Weer andere bronnen hebben een eigen versie, maar wel allemaal met dezelfde inhoud. Voeg daarbij de onwilligheid van de regerende Partij van de Regio's om de laatste, maar belangrijke wetsvoorstellen aan te nemen die voor een eerlijker rechtsgang, transparante verkiezingen en niet te vergeten een oplossing voor de kwestie-Timosjenko te vinden en het duidelijk dat de kans dat het associatieverdrag er komt steeds kleiner wordt.
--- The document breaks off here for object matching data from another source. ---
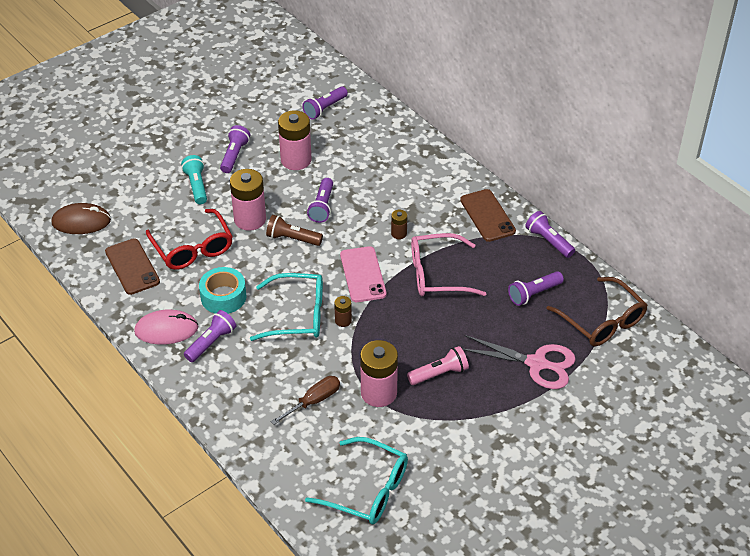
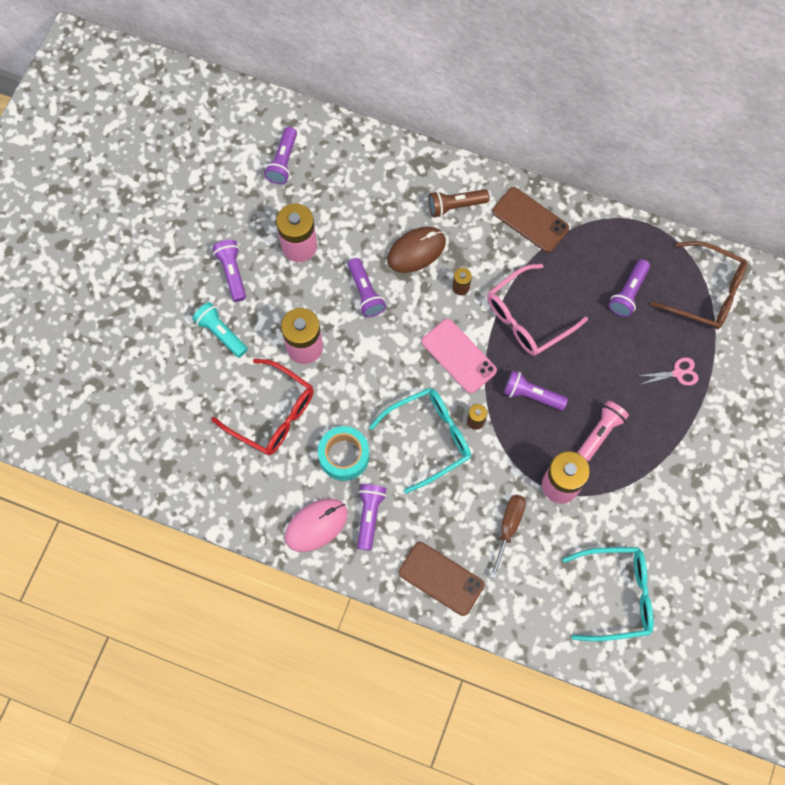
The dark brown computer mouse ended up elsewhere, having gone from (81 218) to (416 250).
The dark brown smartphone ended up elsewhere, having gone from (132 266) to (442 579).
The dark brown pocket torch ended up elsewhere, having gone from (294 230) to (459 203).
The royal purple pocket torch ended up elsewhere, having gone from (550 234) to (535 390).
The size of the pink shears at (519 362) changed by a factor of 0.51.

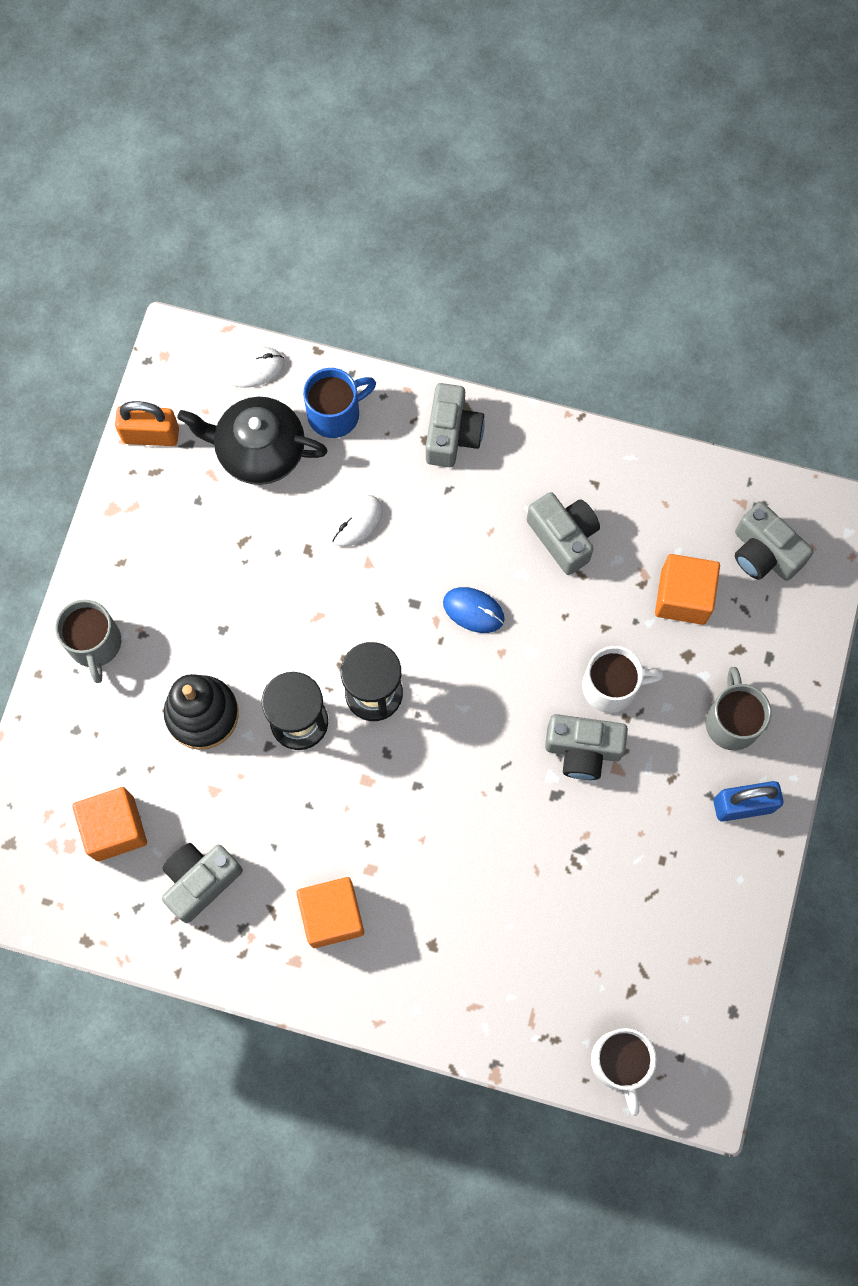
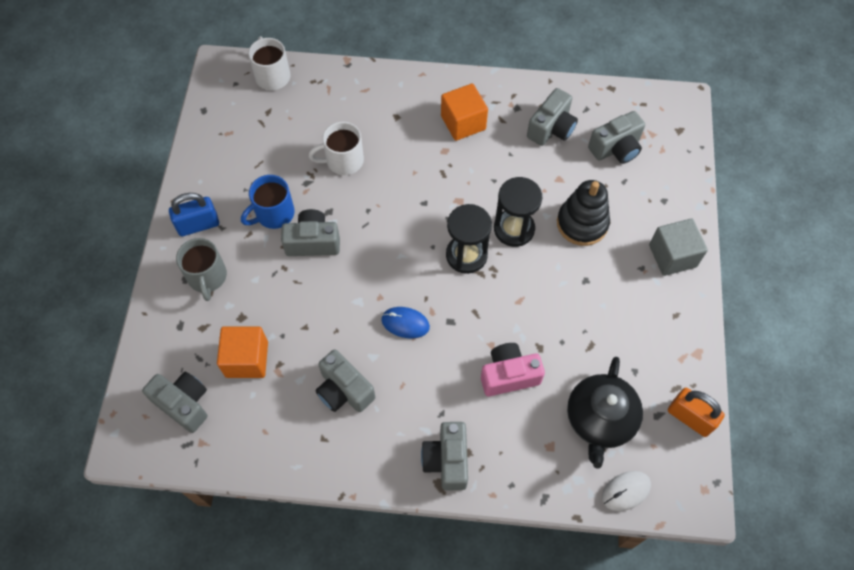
The cobalt tea mug ended up elsewhere, having gone from (339 403) to (268 202).
The pure white tea mug ended up elsewhere, having gone from (623 679) to (336 148).
Where the pure white computer mouse stood at (356 521), the pink camera came to stand at (513 369).
The ebony teapot at (252 441) ended up facing another way, 105 degrees clockwise from before.
Where the orange block stood at (109 824), the grey camera came to stand at (616 137).
Where the grey tea mug stood at (88 641), the grey block came to stand at (678 247).
The orange small lock at (147 423) ended up facing another way, 45 degrees clockwise from before.

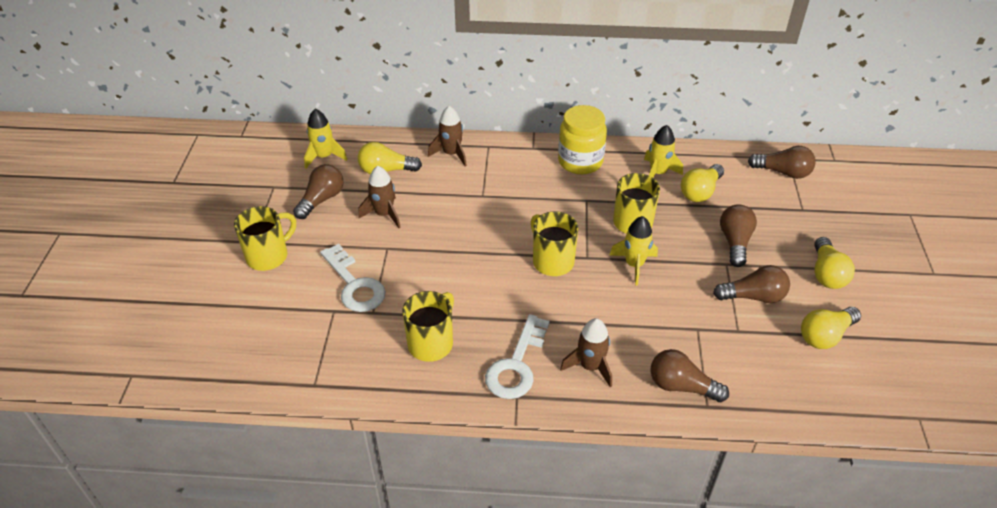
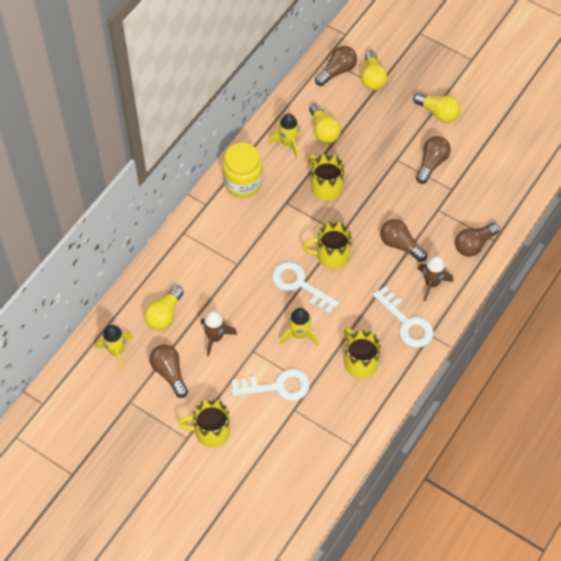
The bright yellow tea mug at (265 238) ended up facing another way, 75 degrees counterclockwise from before.
The second view gained the pure white door key at (306 287).
The bright yellow rocket ended up elsewhere, having gone from (633 251) to (299 327).
The bright yellow bulb ended up elsewhere, having gone from (831 328) to (374 70).
The dark brown bulb ended up elsewhere, having gone from (738 235) to (403 240).
The second view lost the dark brown rocket at (447 136).

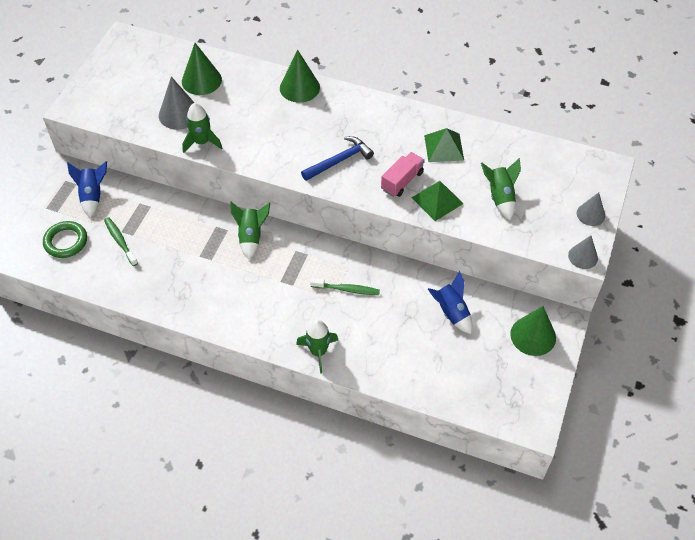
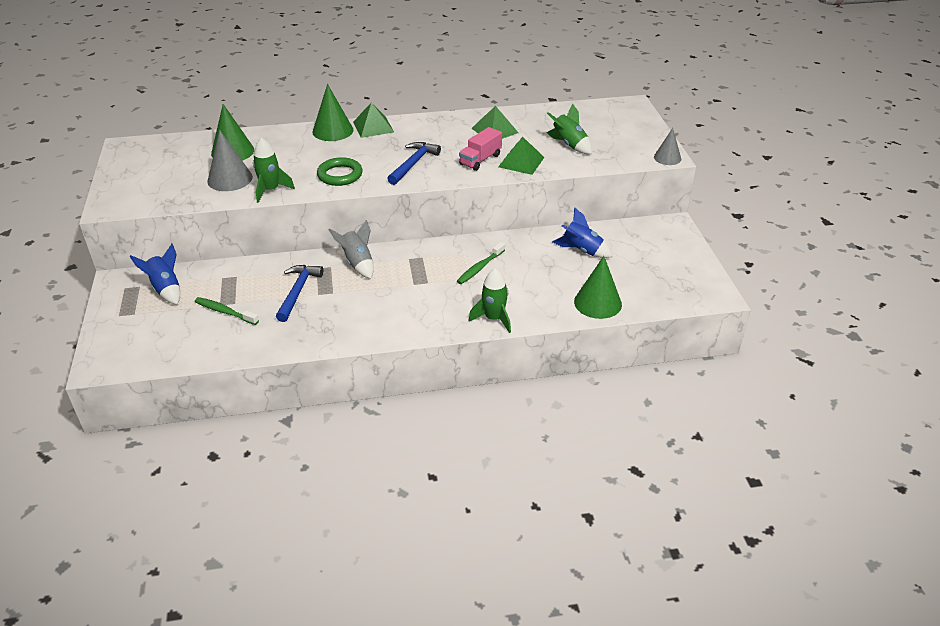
The second view gained the cobalt claw hammer at (299 293).
The emerald torus ended up elsewhere, having gone from (65 239) to (340 171).
What was the emerald rocket at (250 230) turned into the grey rocket at (351 249).
The second view gained the emerald solid pyramid at (373 120).
The emerald toothbrush at (345 286) ended up facing another way, 150 degrees clockwise from before.
The pink truck at (403 174) ended up facing another way, 150 degrees counterclockwise from before.
The emerald solid cone ended up elsewhere, having gone from (533 331) to (598 287).
The second view lost the grey solid cone at (591 209).

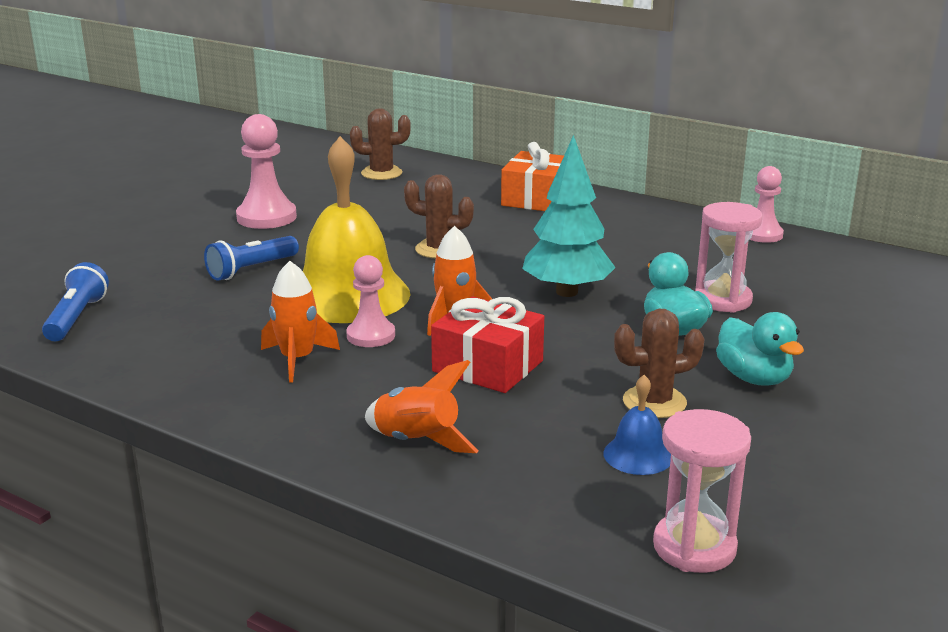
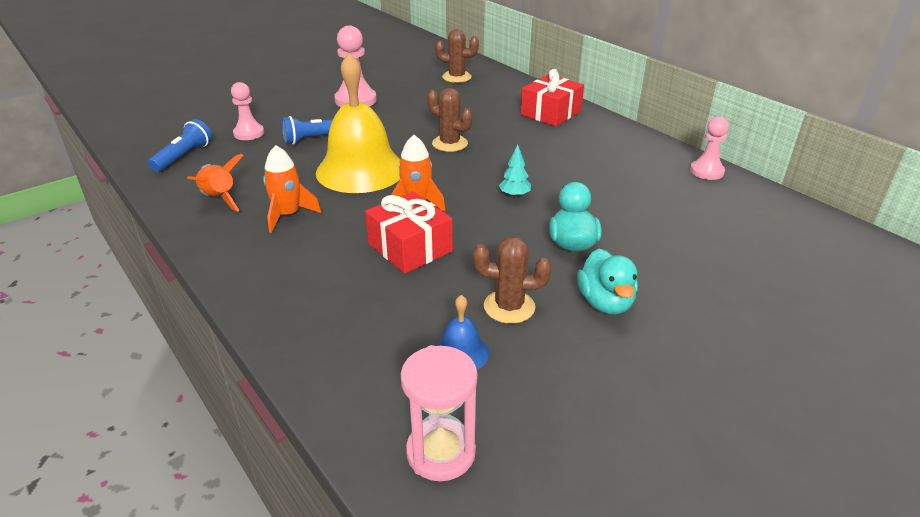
The orange rocket ended up elsewhere, having gone from (421 406) to (215 183).
The pink pawn ended up elsewhere, having gone from (370 301) to (247 111).
The size of the aqua fir tree at (569 216) changed by a factor of 0.45.
What was the orange gift at (532 176) turned into the crimson gift at (552 98).
The second view lost the pink sandglass at (728 257).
Toch is er nog altijd een kans, want er wordt onderhandeld en de situatie verandert volgens de Kyiv Post 'met de minuut'. Donderdag moet blijken wat er van terecht komt: dan moet het Oekraïense parlement besluiten nemen over de cruciale wetsvoorstellen. Wordt er niet gestemd, of worden de wetsvoorstellen weggestemd, dan lijkt het einde verhaal.
Want, zoals de Litouwse president Dalia Grybauskaite dinsdag opmerkte, dan is de relatie van de EU met Oekraïne geruime tijd vertroebeld. "Er is geen garantie dat het verdrag alsnog over een jaar of twee gesloten wordt. Het kan wel eens heel lang gaan duren.''
Bron: Kyiv Post
Wat Macedonië eerder wel lukte, lijkt niet weggelegd voor Oekraïne. De visumplicht voor de Macedoniërs werd in 2009 afgeschaft, zonder dat eerst werd voldaan aan de voorwaarde van de Europese Unie dat de discriminatie op basis van seksuele voorkeur bij werd werd verboden. De Macedonische wet verbiedt alleen discriminatie in algemene zin.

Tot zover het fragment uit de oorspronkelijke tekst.